不動産の「所有権」の「登記」と「名義」
「不動産」とは土地と建物のことであり、このことは誰でも知っているだろう。
では、「所有権」とは何だろうか?
難しく言うと、物を直接&排他的に支配することができる権利のこと。
簡単に言うと、誰にも邪魔されることなく、その物を煮て食っても焼いて食っても良い権利のことである。
例えば本の所有権を持っているとき、読むこと以外に、枕にしても、囓っても、破り捨てても、トイレットペーパー代わりにしても許される。
これが所有者(オーナー)が持っている所有権という権利である。
ではでは、不動産の所有権についての「登記」や「名義」とは何だろうか?
簡単に説明したい。
不動産を買ったり、貰ったり、相続したりすると、その不動産について所有権を手に入れることになる(所有権を持つオーナーを「所有者」という。)。
ところが、残念ながら所有権というヤツは目に見えないところが厄介だ。
土地に名前は書けないし、建物に表札が掲示されていたとしても、それが所有者の名前なのか借りている人の名前なのか分からない。
土地を買おうとする場合、うっかり所有権を持っていない人から買った場合、その土地の所有権を手に入れることはできない。
無から有は生まれないのである。
そこで偉い人が考え出したのが「登記」という制度。
法務局というお役所に「登記簿」という帳面(電子化されつつある)を用意し、この土地の所有者はAさん、この建物の所有者はBさんという具合いに記録しておく。

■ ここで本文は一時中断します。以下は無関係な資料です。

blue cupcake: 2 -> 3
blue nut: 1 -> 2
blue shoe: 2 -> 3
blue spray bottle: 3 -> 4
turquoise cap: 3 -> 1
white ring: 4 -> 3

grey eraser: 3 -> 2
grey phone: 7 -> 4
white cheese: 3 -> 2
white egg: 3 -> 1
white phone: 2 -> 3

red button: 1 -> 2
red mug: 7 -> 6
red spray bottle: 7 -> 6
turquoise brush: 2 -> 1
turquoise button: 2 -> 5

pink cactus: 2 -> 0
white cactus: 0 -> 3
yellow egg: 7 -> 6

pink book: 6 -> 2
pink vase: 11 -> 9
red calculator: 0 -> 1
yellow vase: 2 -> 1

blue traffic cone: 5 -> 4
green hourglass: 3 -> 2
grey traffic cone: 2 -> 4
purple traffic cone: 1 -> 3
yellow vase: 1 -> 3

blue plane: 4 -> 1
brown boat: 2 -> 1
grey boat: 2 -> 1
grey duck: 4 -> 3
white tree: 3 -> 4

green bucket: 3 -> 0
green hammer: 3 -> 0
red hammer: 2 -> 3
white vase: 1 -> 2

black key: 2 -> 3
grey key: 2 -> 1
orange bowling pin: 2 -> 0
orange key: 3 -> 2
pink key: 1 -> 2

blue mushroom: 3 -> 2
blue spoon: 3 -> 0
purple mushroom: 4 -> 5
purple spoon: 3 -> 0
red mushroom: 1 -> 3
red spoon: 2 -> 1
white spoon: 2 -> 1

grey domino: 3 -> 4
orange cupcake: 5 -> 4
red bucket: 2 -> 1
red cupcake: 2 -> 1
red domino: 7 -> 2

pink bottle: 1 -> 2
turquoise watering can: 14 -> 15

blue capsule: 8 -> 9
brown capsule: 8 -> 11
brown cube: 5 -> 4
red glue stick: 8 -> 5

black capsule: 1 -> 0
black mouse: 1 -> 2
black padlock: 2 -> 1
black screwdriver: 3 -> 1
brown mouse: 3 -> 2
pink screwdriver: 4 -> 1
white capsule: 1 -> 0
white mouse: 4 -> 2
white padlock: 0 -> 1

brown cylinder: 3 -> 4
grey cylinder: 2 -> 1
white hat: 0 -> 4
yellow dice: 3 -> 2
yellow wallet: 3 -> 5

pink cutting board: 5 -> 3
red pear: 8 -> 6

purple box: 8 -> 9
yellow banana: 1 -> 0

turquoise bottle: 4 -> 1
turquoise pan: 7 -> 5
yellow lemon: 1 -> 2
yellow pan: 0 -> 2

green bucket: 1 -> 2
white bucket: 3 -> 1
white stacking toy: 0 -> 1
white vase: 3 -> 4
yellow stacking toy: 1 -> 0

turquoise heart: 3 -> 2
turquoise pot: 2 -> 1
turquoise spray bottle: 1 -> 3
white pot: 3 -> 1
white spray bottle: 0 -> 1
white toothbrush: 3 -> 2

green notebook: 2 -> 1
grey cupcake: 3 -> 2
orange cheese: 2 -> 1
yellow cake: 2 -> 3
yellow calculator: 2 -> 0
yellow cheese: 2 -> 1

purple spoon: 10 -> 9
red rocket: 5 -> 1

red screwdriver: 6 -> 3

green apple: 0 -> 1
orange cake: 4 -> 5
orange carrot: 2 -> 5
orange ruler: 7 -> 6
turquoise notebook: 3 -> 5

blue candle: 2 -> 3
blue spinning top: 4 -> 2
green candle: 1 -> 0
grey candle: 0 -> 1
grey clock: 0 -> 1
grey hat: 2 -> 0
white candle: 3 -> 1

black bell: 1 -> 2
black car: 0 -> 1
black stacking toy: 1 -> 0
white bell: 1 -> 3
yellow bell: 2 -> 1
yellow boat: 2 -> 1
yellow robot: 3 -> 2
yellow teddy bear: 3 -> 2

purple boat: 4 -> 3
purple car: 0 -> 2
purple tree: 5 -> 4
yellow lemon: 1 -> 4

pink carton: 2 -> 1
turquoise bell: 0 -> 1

法務局に僅かな手数料を支払えば、誰でもその土地や建物に関する「登記簿」の写し(「謄本」という。)の発行を受けることができる。
その「登記簿謄本」を見ると、不動産の所有者が誰であるのかが分かる仕組みになっている。
こんな方法で、目に見えない不動産の所有権のありかを、「登記」という方法で目に見えるようにしているのである。
この「登記簿」には、所有者の名前などが書かれている。
これが俗に言う「名義」と呼ばれているものである。
もとの所有者AさんがBさんに不動産を売ったとき、法務局に申請すれば、その不動産の登記簿はAさんからBさんへと書き換えられる。
世に言う「名義を変更する」という行為である。
つまり、目に見えない不動産の所有権を目に見えるようにしたのが「登記」であり、「登記」に記録された所有者の名前が「名義」ということになる。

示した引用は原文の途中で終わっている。